On the negative side this is an overpriced book, if we are talking about students budget. To save money you can buy one of the first editions: there is not that much difference in content to justify the differences in price. The differences do not interfere with the study of the book. Knuth did an excellent work the first time he published each volume and for a significant improvement we probably need another century and another person.
Amazon.com Review
This magnificent tour de force presents a comprehensive overview of a wide variety of algorithms and the analysis of them. Now in its third edition, The Art of Computer Programming, Volume I: Fundamental Algorithms contains substantial revisions by the author and includes numerous new exercises.
Although this book was conceived several decades ago, it is still a timeless classic. One of the book’s greatest strengths is the wonderful collection of problems that accompany each chapter. The author has chosen problems carefully and indexed them according to difficulty. Solving a substantial number of these problems will help you gain a solid understanding of the issues surrounding the given topic. Furthermore, the exercises feature a variety of classic problems.

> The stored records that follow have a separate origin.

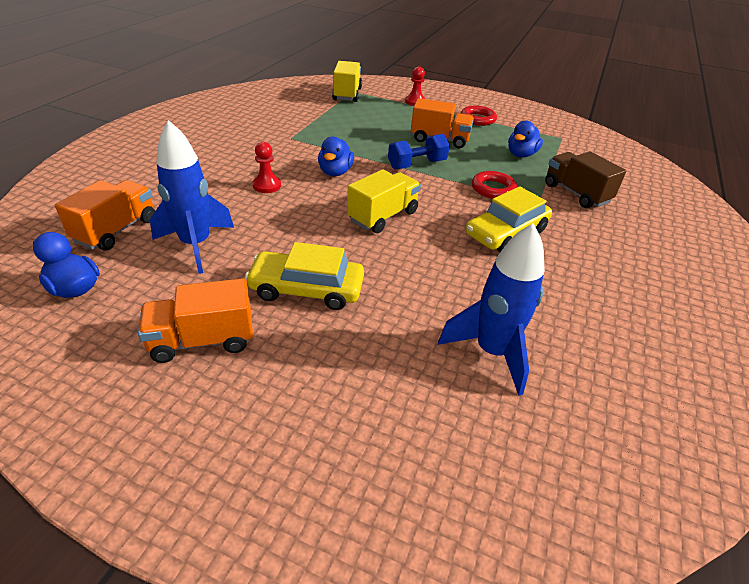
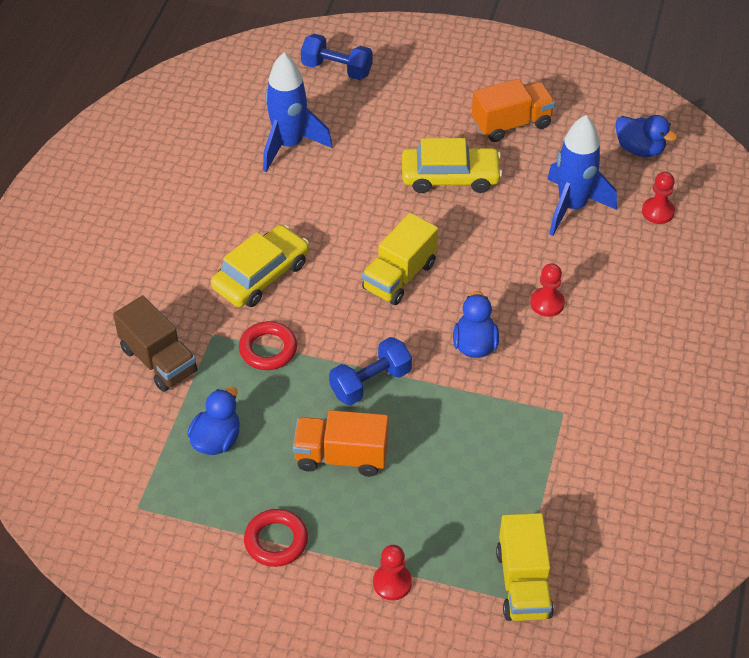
camera: 175 degrees right, 10 degrees up
(116, 230) = (658, 212): orange truck -> red pawn
(425, 473) = (337, 69): none -> blue dumbbell

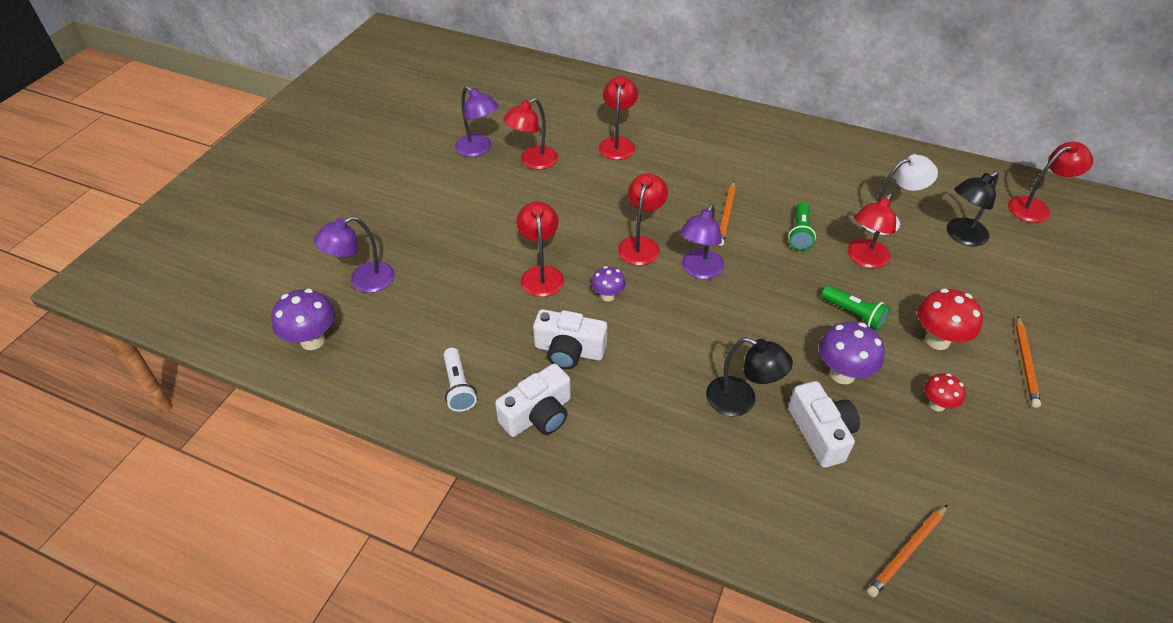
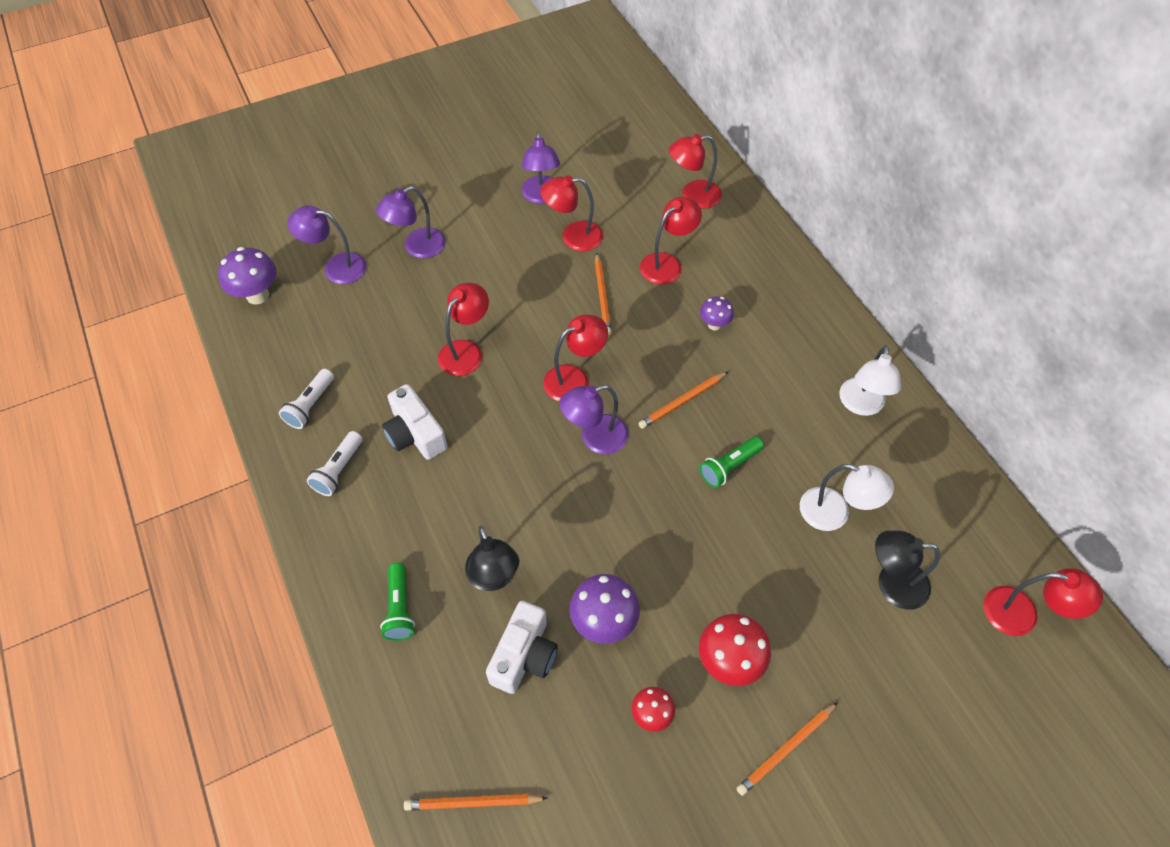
camera: 40 degrees right, 10 degrees up
(418, 231) = (417, 247): none -> purple lamp
(538, 415) = (339, 470): white camera -> white flashlight
(597, 185) = (602, 296): none -> orange pencil
(607, 296) = (495, 408): purple mushroom -> purple mushroom (714, 324)
(828, 155) = (861, 405): none -> white lamp
(853, 314) = (682, 578): green flashlight -> green flashlight (400, 608)
(864, 259) = (759, 535): red lamp -> red lamp (693, 196)

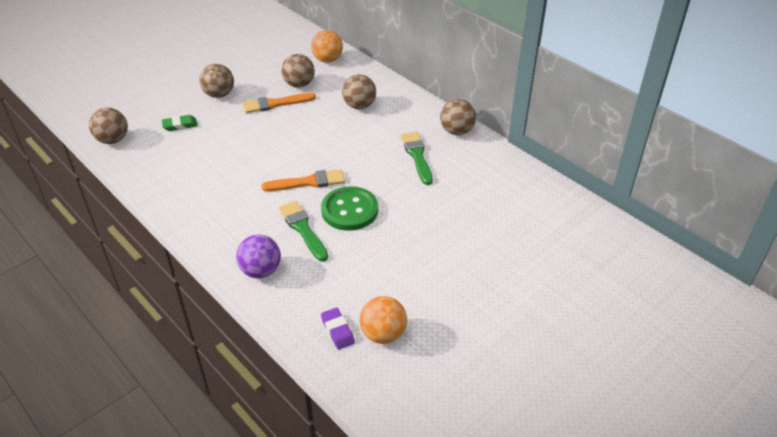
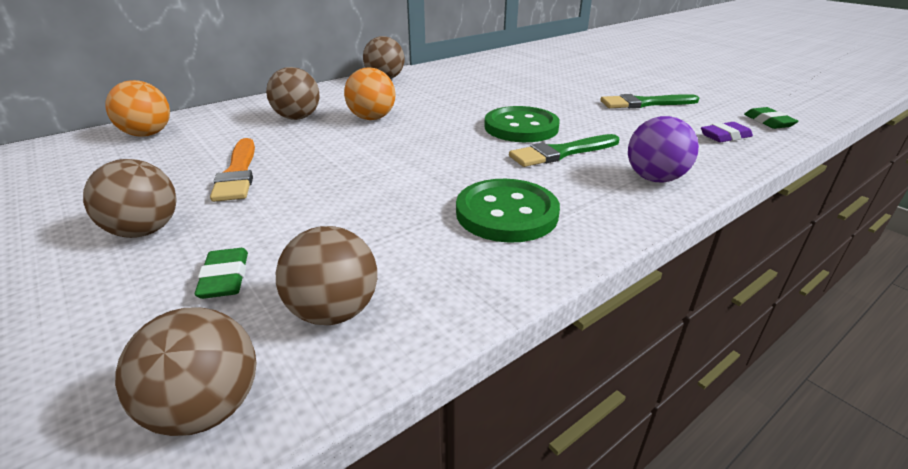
camera: 85 degrees left, 10 degrees down
(222, 203) = (506, 213): none -> green button
(299, 84) = (197, 155): brown ball -> brown ball (334, 311)
(308, 182) = (461, 149): orange brush -> none
(376, 375) = (768, 122): none -> green eraser
(383, 334) = (712, 117): orange ball -> orange ball (372, 118)
(417, 156) = (423, 95): green brush -> green brush (645, 103)

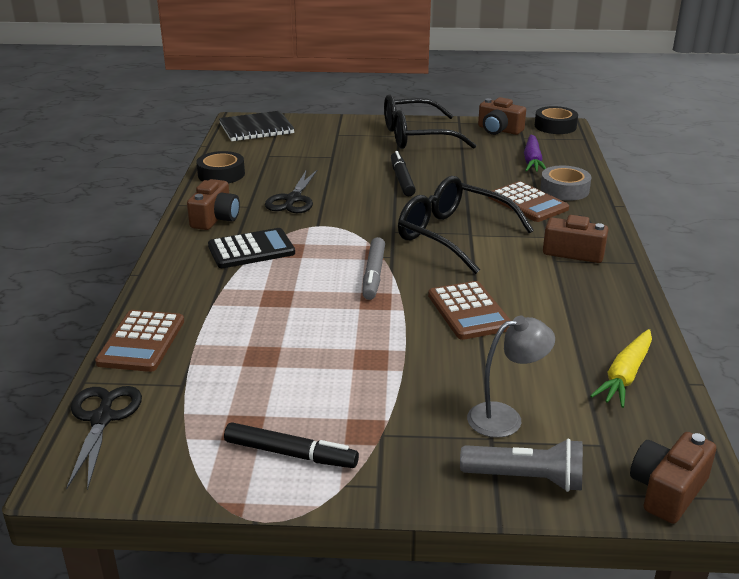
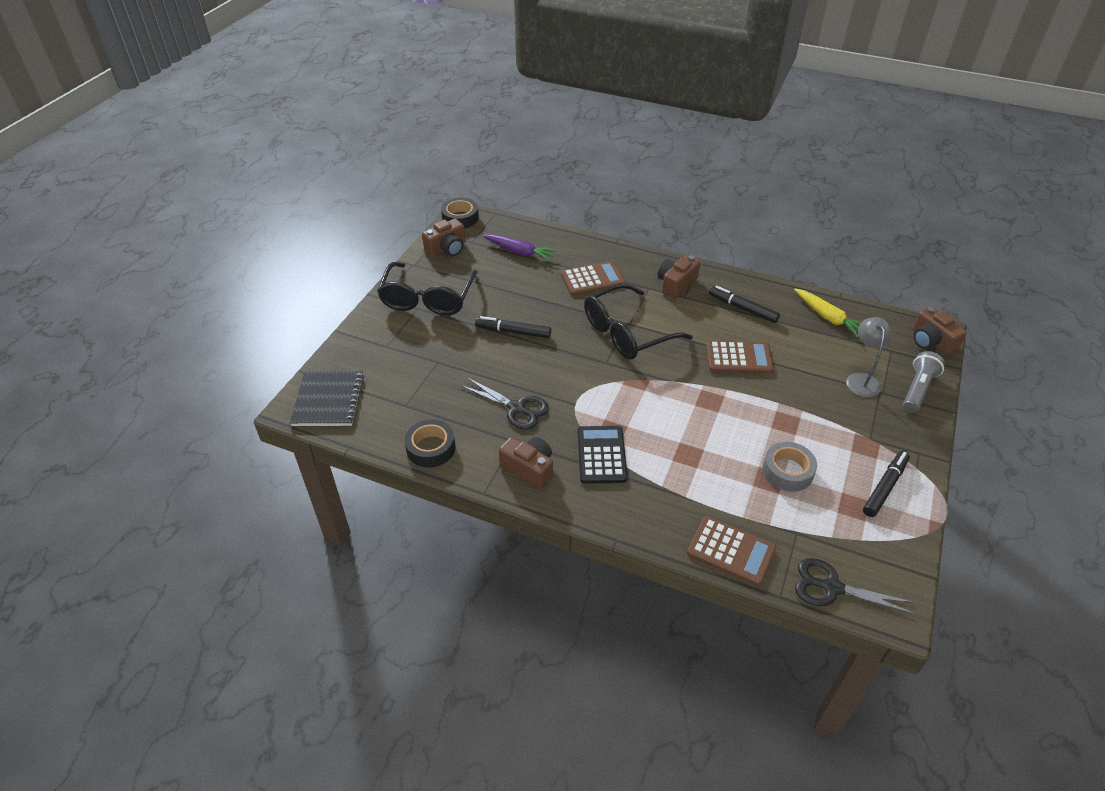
camera: 70 degrees left, 15 degrees up
(373, 274) = (671, 391): grey marker -> none
(564, 189) = (579, 254): grey tape -> grey tape (787, 471)
(572, 303) = (742, 308): none -> black marker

Fundamental Algorithms begins with mathematical preliminaries. The first section offers a good grounding in a variety of useful mathematical tools: proof techniques, combinatorics, and elementary number theory. Knuth then details the MIX processor, a virtual machine architecture that serves as the programming target for subsequent discussions. This wonderful section comprehensively covers the principles of simple machine architecture, beginning with a register-level discussion of the instruction set. A later discussion of a simulator for this machine includes an excellent description of the principles underlying the implementation of subroutines and co-routines. Implementing such a simulator is an excellent introduction to computer design.
In the second section, Knuth covers data structures–stacks, queues, lists, arrays, and trees–and presents implementations (in MIX assembly) along with techniques for manipulating these structures. Knuth follows many of the algorithms with careful time and space analysis. In the section on tree structures, the discussion includes a series of interesting problems concerning the combinatorics of trees (counting distinct trees of a particular form, for example) and some particularly interesting applications. Also featured is a discussion of Huffmann encoding and, in the section on lists, an excellent introduction to garbage collection algorithms and the difficult challenges associated with such a task. The book closes with a discussion of dynamic allocation algorithms.
The clear writing in Fundamental Algorithms is enhanced by Knuth’s dry humor and the historical discussions that accompany the technical matter. Overall, this text is one of the great classics of computer programming literature–it’s not an easy book to grasp, but one that any true programmer will study with pleasure.